How am I different? A desk inventory. #reverb10 revisited

What's different about me?

On my desk are:

  • 11 books in four piles (see below for a complete listing)
  • 1 magazine - National Geographic's November issue: the New Universe - Here, Now and Beyond
  • a printout of my current fiction work with different coloured notes and edits waiting to be entered in the digital version
  • at least 60 pieces of paper (various types, colours, shapes) with impossible scribbles for me to decode and try to use somehow - workout inspirations. And while most of it is rubbish, I find enough nuggets that I keep them till I sift through.

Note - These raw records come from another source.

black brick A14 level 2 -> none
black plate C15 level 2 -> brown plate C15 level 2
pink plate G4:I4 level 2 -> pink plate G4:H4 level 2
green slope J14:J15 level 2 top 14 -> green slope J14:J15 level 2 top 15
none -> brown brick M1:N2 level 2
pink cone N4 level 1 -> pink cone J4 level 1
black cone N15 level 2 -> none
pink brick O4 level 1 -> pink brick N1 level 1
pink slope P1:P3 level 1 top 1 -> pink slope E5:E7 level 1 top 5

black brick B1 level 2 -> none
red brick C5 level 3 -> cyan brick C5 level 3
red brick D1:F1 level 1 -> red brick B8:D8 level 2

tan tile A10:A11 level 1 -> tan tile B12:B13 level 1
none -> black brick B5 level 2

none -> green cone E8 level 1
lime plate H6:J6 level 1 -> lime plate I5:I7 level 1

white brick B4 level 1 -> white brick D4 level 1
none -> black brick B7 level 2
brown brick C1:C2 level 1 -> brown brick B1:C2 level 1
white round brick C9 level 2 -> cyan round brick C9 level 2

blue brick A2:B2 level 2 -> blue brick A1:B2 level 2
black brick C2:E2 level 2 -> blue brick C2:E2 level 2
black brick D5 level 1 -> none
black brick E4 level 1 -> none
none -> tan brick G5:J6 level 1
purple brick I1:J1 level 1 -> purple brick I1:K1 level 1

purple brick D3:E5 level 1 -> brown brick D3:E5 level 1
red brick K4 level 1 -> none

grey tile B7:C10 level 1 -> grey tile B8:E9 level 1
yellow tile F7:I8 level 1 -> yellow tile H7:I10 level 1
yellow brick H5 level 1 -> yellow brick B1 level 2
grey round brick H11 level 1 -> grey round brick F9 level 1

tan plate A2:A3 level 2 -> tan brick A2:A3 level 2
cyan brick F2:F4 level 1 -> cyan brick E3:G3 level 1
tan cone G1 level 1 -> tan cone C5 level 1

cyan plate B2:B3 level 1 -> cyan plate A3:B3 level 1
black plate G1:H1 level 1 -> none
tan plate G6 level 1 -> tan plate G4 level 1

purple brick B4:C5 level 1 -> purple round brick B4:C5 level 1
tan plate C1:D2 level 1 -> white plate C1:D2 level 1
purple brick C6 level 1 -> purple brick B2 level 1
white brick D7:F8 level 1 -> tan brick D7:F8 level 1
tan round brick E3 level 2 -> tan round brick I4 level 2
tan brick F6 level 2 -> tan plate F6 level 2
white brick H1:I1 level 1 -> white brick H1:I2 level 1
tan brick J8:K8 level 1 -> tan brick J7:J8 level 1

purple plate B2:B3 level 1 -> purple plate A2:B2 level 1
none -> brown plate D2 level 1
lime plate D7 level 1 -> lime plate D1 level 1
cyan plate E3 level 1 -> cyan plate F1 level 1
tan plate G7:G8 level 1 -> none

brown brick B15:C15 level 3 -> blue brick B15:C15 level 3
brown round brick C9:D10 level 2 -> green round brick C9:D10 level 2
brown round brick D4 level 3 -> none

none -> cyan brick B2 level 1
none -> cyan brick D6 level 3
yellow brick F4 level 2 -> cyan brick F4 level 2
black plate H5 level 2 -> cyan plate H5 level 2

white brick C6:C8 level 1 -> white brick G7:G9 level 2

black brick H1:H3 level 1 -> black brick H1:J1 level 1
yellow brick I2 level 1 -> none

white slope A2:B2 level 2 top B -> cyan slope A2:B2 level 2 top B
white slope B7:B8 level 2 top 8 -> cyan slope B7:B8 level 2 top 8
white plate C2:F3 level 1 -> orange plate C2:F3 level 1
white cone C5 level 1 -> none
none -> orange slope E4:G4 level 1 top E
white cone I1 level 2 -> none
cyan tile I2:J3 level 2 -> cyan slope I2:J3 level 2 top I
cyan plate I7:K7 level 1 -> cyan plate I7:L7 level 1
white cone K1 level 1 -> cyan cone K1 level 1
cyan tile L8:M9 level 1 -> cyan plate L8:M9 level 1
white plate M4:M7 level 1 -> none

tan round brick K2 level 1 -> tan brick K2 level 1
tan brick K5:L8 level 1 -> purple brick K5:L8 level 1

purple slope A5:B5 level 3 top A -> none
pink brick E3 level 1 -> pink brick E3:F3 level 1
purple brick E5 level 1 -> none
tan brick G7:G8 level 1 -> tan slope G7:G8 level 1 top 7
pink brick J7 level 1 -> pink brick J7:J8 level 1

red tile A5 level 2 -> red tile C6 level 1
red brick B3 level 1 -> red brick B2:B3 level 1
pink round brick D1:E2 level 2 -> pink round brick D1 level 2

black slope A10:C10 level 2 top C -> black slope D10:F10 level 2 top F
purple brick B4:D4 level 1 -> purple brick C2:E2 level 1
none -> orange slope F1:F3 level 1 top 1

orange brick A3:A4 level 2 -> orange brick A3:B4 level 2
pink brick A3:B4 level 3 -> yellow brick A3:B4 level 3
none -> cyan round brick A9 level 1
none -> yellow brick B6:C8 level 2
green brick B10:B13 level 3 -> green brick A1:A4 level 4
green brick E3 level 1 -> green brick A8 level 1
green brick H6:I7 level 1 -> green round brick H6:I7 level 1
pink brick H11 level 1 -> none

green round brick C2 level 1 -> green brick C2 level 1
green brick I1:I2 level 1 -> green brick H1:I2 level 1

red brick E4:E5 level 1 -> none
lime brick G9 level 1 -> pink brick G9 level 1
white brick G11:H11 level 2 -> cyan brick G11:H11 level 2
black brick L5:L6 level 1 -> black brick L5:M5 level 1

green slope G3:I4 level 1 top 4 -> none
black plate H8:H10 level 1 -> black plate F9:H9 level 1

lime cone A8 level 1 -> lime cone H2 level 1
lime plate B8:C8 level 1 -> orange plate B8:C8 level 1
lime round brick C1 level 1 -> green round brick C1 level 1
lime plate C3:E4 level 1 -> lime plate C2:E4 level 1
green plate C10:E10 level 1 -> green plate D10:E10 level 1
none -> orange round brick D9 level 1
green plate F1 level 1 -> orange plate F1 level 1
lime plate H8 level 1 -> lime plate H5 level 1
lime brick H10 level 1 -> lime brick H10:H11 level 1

They are in four messy piles, three of which are under my keyboard
  • 7 notepads full of notes and blank pages
  • A baby-wipes box filled with: 7 pens, 2 hair clips, 1 scissors (scissor?), eye drops, a camera case (no camera) cables (I don't know what for - maybe the camera?), a highlighter, pens (including one that writes in gold), a belt-clip for a security badge, nail polish and a hotwheels car
  • A picture of Woody (Toy Story) on which a child has coloured, taped to the wall
  • Construction paper
  • My water bottle, half full
  • An empty diary
  • My computer monitor displaying this blog
  • A lamp that doesn't work and isn't plugged in
  • A mouse that doesn't work and has no battery
  • An index box holding business cards from people I haven't laid eyes on in years
  • A printer that is always out of ink
  • A pencil holder which currently holds: a chopstick, a flashlight, an empty lipstick, a broken calculator, a highlighter, flower-shaped post-in notes (pink and orange), a business card from someone important who wouldn't recognize me if I bumped into him, hand sanitizer and an unsharpened pencil. It has a sticker on the front with a picture of the cartoon character, The Tick, sitting at a desk at a typewriter screaming "Nooooooooooooo!!!" Behind him on the wall are the following signs: Hang in there! TGIF! Don't ask me, I just work here.

On the upper shelves:

  • An empty glass perfume bottle that has never held perfume. It's purple, curvy, not quite my style, a gift
  • Speakers (surround sound)
  • My degrees, certificates and all other framed accomplishments, stacked or leaning. They could fall but probably won't. I do nothing to shore this up
  • Extra copies of a book that I keep for women who could use it, about how the problem isn't food
  • A cardboard box containing my husband's Christmas gift. He won't peek. He likes surprises

The Books are:

  • Extreme Programming Explained (Embrace Change) by Kent Beck
  • The Answer to How is Yes by Peter Block
  • An Illustrated Short History of Progress by Ronald Wright (this is actually a birthday gift for my Dad, whose birthday was in September)
  • A Traitor to Memory by Elizabeth George
  • The Power of Collective Wisdom by Briskin, Erickson, Ott and Callanan
  • Power and Love by Adam Kahane
  • Falling Awake by Dave Ellis
  • The Evolution of God by Robert Wright
  • The Book of the SubGenius by Bob
  • The Up and Down Book (Starring Ernie and Bert) from Sesame Street (A Golden Tell-A-Tale Book published in 1979, an original, with the painting of Ernie and Bert on Beginning and End Streets on the inside covers. It smells like my Grandma's house. My son chewed the upper right binding)
  • The Giver by Lois Lowry
  • Harry Potter et les Reliques de la Mort by J.K. Rowling and translated by Jean-Francois Menard


I do solemnly swear that I have provided, to the best of my ability, a full and complete account of my desk at this exact moment, 6:34pm on December 8, 2010. You now know, better than anyone, how I am different.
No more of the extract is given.